Just after I posted yesterday the summer cold struck Elphine and left her curled uncomfortably on the couch, too listless even to draw or do anything. So instead of packing her and everyone into the car for a fun outing, I spent the rest of the day making Meat Pies and Cobbler. She is snoaring loudly next to me now, and it looks like I will make her stay here for another whole day, flat, with small children patting her cheeks and shouting at her.
Meat Pie
I sauté an onion and a garlic gently until translucent, and then add a couple of diced carrots, some baby sweat peppers and mushrooms and let it go a while longer. Then six or seven diced tomatoes go in. The best thing, at that point, is meatloaf mix, if you can get it. I couldn't so I did a pound of sweet Italian sausage and two pounds of good ground beef, browned, and then in with the vegetables. Then you sacrifice your glass of wine, right into the pot, some thyme from the garden, and let it mellow gently all day. Who am I kidding, that's exactly what I do when I make spaghetti. Only for pie, obviously, you forgo pasta and instead make pie dough. That's 5 cups flour, a tablespoon of salt, stirred together, and then four sticks unsalted butter cut in and worked by hand gently until it's well crumbled together. Then water, gently, to bind. Gently! I tell you, but not with fear. It was humid yesterday, so I had to bung it in the freezer a couple of times as I went along to keep the butter from just collapsing into a puddle.

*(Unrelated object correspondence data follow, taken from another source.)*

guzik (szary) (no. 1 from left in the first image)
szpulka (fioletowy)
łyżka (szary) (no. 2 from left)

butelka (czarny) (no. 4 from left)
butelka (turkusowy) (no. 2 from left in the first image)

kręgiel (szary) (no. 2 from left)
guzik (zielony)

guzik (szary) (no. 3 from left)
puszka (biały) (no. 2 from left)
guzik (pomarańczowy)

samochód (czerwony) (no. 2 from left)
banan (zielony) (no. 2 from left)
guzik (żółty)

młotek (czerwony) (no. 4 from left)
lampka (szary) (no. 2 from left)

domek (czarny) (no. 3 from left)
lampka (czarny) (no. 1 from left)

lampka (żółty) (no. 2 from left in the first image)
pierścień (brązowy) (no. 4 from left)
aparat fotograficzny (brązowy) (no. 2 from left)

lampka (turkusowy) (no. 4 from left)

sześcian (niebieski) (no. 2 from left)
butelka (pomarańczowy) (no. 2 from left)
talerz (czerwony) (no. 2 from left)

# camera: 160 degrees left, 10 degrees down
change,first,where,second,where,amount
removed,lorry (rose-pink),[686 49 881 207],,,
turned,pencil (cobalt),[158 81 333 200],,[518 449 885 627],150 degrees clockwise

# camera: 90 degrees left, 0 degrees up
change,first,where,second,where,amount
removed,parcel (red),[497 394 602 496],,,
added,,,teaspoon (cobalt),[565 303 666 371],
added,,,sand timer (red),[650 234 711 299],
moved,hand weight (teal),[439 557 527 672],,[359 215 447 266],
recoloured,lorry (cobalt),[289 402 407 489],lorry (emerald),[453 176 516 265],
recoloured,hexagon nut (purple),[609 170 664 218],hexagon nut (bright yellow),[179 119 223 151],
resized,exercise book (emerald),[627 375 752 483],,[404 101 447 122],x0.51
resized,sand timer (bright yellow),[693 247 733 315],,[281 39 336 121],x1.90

Normally I just do one big pie, but for a birthday, I did six individual ones. When I was ready to roll the dough, I cut the filling with cream and let it cool a little. I filled them all at the last minute and popped their tops on because I didn't want the dough to melt from the heat of the filling before I got it in the oven. 350 or 375, if you're impatient, until golden brown and bubbling.
Cobbler
Meanwhile you have your husband, or someone else standing around, cut up all the available fruit you have because some people were just eating fruit without asking, precipitating a small crisis. So instead of just plum or mango or peach you end up with two mangos, three plums, one apricot, half a nectarine, and two handfuls of blueberries. The dish is not as full as you wanted but there you are. Life is a broken mess. By this time you are tired, so you have another small glass of wine and instead of making the actual cobbler, you roll out the rest of the pie dough and instead of making cinnamon roll ups you put it on top of your cobbler. It's a little too thick, but it's actually totally delicious, and heavy, so that for once in your whole life, by the end of the first episode of the six hour Pride and Prejudice, which has taken two hours to watch because of some tiny devil in the fancy tv, and much frustration and near swearing on the part of your children's father, all six of your children fall back in a stupor of sweet fruit and crust and cream, Full, for once, and not complaining. Then you take a walk around the block and pull some weeds and kill some beetles and decide the kitchen can stay in a spiritual Sheol because it will still be there in the morning.